Über verdiente und unverdiente Einkommen – Maurice Allais
„Wir müssen die Verteilung der Einkommen überdenken nicht nach ihrer absoluten Höhe für jeden Einzelnen, sondern nach ihrer Natur.“
„Der Rückschritt des ökonomischen Denkens
Über das absolut fundamentale Problem der Verteilung der Einkommen in einer Märktewirtschaft (Allais legt Wert auf den Plural, WH) mit privatem Eigentum, gibt es zweifellos einen Rückschritt im ökonomischen Denken der letzten dreißig Jahre im Vergleich zum früheren Denken. Die Autoren des 19. und der ersten Hälfte des 20. Jahrhunderts, maßen der Analyse der Einkommen in einer Märktewirtschaft mit privatem Eigentum eine große Bedeutung bei: Löhne, Grundrenten, reine Zinsen, Gewinne, Monopol- und Konjunkturgewinne. Die Kritiker der Märktewirtschaft hatten namentlich die sehr erhellenden Konzepte der „verdienten Einkommen“ und der „unverdienten Einkommen“ eingeführt. Diese Analyse ist in der zeitgenössischen Literatur zum größten Teil in den Hintergrund geraten, wenn nicht verschwunden.
…
Es ist in jedem Fall symptomatisch, dass das französische Steuerwesen vom Grundsatz her Löhne wie andere Einkommensquellen behandelt. Die Weigerung oder die Unfähigkeit, zwischen den verschiedenen Einkommensquellen zu unterscheiden, führt zu einer pauschalen Annahme oder Ablehnung der Märktewirtschaft mit privatem Eigentum, so wie sie existiert.

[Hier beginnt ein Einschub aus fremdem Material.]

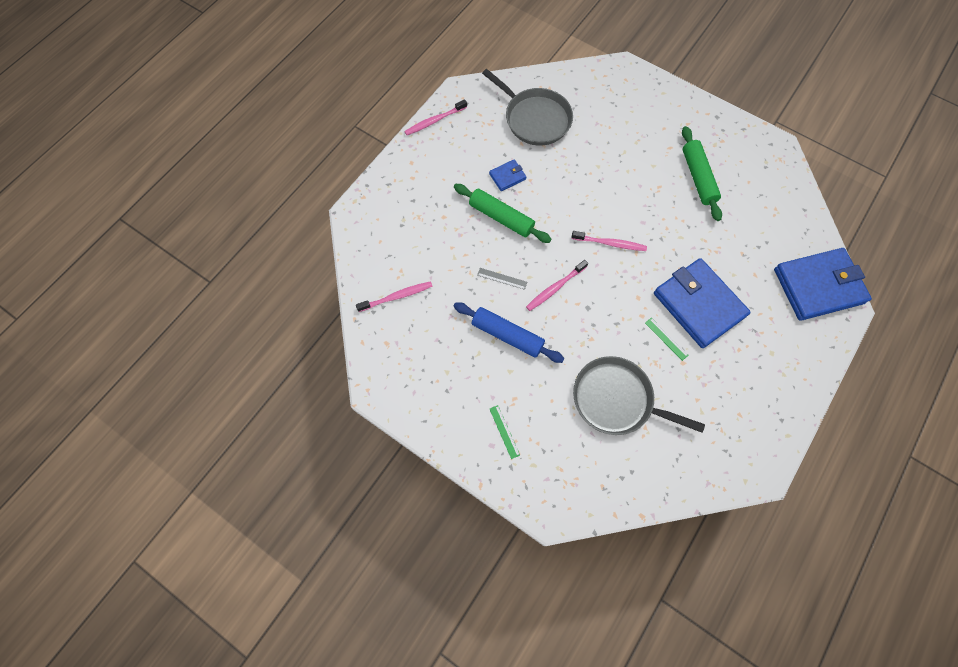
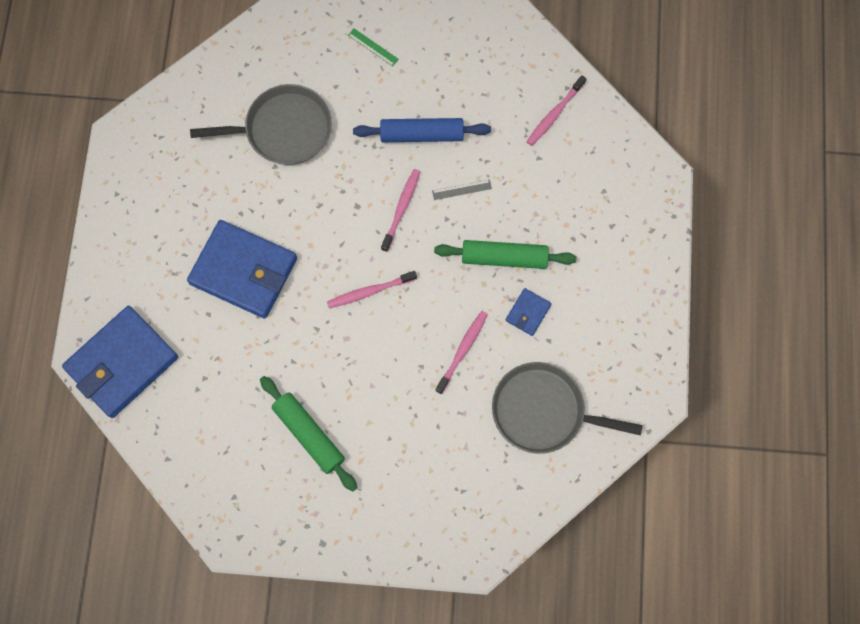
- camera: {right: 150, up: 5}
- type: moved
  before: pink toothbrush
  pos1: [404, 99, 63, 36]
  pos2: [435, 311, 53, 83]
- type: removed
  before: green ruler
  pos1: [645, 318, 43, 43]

… wir müssen die Verteilung der Einkommen überdenken nicht nach ihrer absoluten Höhe für jeden Einzelnen, sondern nach ihrer Natur; und untersuchen, ob es möglich ist oder nicht, dafür zu sorgen, dass die „unverdienten Einkommen“ einer Märktewirtschaft entweder verschwinden oder kollektiv angeeignet werden können, d. h. ob es möglich ist oder nicht, eine freiheitliche Wirtschaft für einen Sozialisten akzeptabel zu machen.“
Aus: Maurice Allais, „L‘Impôt sur le Capital et la Réforme Monétaire“ („Die Kapitalsteuer und die Geldreform“, 1972, S. 20f), Übersetzung aus dem Französischen: Walter Hanschitz-Jandl (WH).